When I first heard this was a Mary Kay Letourneau story, I thought Todd Haynes would go for more of a sinister thriller vibe. Instead, he has bigger fish to fry: Hollywood fish. The true crime explosion has made audiences hungry for more content all the time. As such, a one off podcast has turned into an invasive species of the media machine, with the flawed humans that did the true crime forced to constantly relive their worst moments over and over again. Haynes’s direction is pitch black delight: he puts ominous piano music from a Lifetime Original movie behind Gracie and Joe as they do benign things in their house. I cackled with glee as the piano hits a climax and Gracie proclaims, looking in the fridge, “uh, we’re out of hot dogs.” And that’s the point. Gracie and Joe aren’t sinister serial criminals planning their next evil action: they’re just a boring married couple living their life. But for Elizabeth, that sucks, because she clearly comes to this research with ideas of who these people are, constantly undercut by their straightforward, boring answers to what she believes to be deep, introspective questions. The “truth” is pretty mediocre to the actress…but she’s got a movie to make, so she prods and prods until the Yoos give her what she wants in her head. The truth the way Elizabeth sees it.
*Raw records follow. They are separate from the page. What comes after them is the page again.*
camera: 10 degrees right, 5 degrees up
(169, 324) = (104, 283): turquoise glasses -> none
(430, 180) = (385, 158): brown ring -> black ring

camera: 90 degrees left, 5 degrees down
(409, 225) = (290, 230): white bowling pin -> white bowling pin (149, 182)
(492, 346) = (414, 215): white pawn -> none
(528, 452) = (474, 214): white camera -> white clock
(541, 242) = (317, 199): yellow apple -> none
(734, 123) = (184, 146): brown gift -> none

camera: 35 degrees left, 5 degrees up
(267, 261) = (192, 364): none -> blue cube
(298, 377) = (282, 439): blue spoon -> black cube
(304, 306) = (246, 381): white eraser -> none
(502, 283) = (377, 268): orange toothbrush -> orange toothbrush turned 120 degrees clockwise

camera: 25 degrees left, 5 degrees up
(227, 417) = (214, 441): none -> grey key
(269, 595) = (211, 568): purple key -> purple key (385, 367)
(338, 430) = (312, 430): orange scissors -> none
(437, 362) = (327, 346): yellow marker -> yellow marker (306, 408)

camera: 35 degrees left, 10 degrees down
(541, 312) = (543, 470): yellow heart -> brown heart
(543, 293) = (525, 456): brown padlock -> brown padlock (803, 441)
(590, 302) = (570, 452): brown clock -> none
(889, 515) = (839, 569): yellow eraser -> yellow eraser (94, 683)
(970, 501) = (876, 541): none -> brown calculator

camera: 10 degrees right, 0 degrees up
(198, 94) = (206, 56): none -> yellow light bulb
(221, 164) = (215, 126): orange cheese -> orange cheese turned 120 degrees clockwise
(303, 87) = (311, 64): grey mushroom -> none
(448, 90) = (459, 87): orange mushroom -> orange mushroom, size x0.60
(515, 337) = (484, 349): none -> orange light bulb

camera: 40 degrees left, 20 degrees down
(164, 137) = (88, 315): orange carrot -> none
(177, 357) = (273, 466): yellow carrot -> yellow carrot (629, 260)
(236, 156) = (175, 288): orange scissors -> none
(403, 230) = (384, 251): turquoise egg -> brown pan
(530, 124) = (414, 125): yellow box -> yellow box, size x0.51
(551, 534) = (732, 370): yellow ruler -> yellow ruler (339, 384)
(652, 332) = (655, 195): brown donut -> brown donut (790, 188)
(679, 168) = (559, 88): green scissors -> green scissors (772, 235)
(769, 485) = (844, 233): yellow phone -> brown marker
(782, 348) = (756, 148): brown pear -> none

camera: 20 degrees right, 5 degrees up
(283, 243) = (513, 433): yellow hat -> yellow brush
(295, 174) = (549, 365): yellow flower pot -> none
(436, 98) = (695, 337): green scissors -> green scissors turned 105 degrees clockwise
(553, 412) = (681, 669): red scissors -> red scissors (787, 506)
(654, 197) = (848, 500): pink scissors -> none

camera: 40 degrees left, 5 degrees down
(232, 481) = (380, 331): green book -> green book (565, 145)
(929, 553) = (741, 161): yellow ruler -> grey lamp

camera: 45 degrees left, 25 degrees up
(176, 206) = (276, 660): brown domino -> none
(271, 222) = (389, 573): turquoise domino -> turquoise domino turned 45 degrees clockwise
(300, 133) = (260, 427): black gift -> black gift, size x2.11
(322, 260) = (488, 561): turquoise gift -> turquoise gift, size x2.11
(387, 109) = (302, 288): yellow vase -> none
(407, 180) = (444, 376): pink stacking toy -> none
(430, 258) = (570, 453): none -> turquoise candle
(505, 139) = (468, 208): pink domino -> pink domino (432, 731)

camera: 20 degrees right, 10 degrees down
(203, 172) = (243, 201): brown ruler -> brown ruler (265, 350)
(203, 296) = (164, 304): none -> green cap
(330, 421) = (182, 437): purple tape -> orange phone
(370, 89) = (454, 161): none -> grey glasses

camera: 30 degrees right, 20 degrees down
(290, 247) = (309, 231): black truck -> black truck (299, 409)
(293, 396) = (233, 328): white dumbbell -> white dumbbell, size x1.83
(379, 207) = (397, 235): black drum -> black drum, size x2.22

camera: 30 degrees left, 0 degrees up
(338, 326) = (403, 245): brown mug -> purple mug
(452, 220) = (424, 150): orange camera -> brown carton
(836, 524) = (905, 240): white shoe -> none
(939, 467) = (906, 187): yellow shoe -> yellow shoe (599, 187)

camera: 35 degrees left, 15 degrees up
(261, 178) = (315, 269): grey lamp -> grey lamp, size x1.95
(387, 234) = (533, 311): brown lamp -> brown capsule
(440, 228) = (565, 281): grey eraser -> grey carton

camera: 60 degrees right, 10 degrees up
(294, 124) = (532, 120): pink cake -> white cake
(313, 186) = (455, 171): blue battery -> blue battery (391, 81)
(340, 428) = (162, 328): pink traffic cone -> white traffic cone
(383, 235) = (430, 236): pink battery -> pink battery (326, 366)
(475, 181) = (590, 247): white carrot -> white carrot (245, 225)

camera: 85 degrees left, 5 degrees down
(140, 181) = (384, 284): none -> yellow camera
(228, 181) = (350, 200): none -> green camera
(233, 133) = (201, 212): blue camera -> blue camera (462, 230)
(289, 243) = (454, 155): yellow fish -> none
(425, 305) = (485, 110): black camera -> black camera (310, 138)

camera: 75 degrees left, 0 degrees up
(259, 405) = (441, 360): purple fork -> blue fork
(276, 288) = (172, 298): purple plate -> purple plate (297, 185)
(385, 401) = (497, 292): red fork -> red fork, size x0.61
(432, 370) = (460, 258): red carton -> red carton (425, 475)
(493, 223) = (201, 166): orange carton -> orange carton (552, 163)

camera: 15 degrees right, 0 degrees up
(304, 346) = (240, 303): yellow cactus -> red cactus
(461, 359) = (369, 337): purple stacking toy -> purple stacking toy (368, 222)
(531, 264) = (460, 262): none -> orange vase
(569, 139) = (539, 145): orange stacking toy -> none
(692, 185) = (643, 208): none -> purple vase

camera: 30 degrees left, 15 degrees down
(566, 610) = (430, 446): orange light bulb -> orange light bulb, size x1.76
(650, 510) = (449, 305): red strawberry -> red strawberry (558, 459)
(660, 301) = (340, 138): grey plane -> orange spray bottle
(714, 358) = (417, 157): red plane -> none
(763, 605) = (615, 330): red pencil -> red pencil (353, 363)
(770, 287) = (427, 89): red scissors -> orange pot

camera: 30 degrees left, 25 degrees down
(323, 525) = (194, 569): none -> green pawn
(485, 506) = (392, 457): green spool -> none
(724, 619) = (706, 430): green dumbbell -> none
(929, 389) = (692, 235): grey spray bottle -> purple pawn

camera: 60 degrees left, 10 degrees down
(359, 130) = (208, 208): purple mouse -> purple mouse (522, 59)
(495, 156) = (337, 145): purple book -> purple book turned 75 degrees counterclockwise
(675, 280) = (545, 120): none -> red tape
Elizabeth’s prodding is where the darkness Haynes lays the wicked groundwork for in the first hour start to consume the Yoos. These people are pretty happy now, content to go about their day to day lives in peace. But Elizabeth needs more and more from them, transporting them back in time and forcing the family to relive those moments, over and over again. In Minority Report, Tim Blake Nelson’s character said “when you dig up the past, all you get is dirty.” And that’s what starts to happen here. Elizabeth’s research forces Joe to really think about his past in earnest. Gracie gets more and more irritated with Elizabeth’s presence, like an itch she can’t really scratch to get rid of. And then there’s the wonderfully weird Natalie Portman. She finds a performance even creepier than Black Swan, as she transforms boring married life into a Lifetime Original masterpiece of her own making. Elizabeth is so on another wavelength than the other people that she thinks high schoolers will understand her twisted Hollywood take on sex scenes in movies, as they cringe in horror at what she says. She’s the Hollywood machine as a person, bending and shapeshifting to get the best story possible, truth be damned.
Haynes also finds the perfect ending for May December, as we get glimpses of Elizabeth on the movie set. The lesson as always for Hollywood: never let truth get in the way of a great story. I would widen that phrase a bit myself. Never let truth, feelings, cruelty, obsession, and innocent people get in the way of a good story. Or at least a monetizable story. That’s the real truth.